咲夜は口を真一文字に結んで、頬をひくひくとさせている。————今にも泣きそうだった。
「大丈夫なわけねえだろ……!」
「で、ですよね。すいません」
ポールからネットを外して、緩みがないように引っ張ってもらう。ネットを綺麗に畳むには二人以上の人間が必要なのだ。
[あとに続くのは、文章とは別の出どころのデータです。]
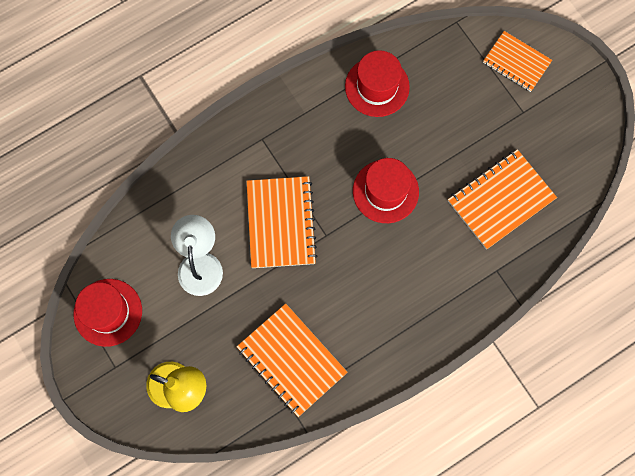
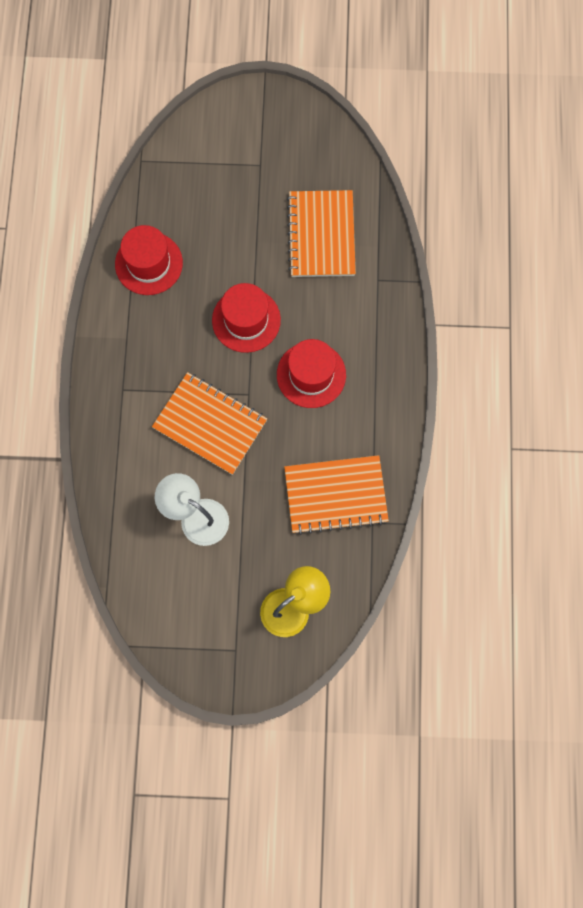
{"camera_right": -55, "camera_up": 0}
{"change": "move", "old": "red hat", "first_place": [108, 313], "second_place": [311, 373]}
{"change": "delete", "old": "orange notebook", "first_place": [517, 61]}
「顔見ただけですっげー、なんて言っていいのか分からない気分になるし、出来れば視界に入れない方がいいって思うけど、でもやっぱり見ちゃうしカッコいいから……あたしどうしたらいい?」
「そ、そっすね」
答えあぐねていると、月夜と大神が近づいてきた。
「篠原くん一緒に帰りましょう」
「篠原、今日も練習行くぞ。片づけ手伝うか?」
「センパイすみません! 今日は先約があるので気を付けて帰ってください! 大神! 手伝いはいいから昇降口で待っとけ!」
即座に二人を追い返す。大樹としては気を遣ったつもりだった。
だが、咲夜からはまるで親の仇を見るような目を向けられる。
「いいよなー、お前は。可愛い彼女がいるし、なんならあたしの好きなやつとも遊ぶ約束しやがって。二刀流か? お? ……羨ましすぎて泣きそう」
途中から尻すぼみになって、また泣きそうになってる。
「……。…………。咲夜先輩も、そのうち良いことあります、よ?」
「慰め下手くそか」
丸めたネットが顔面に飛んできた。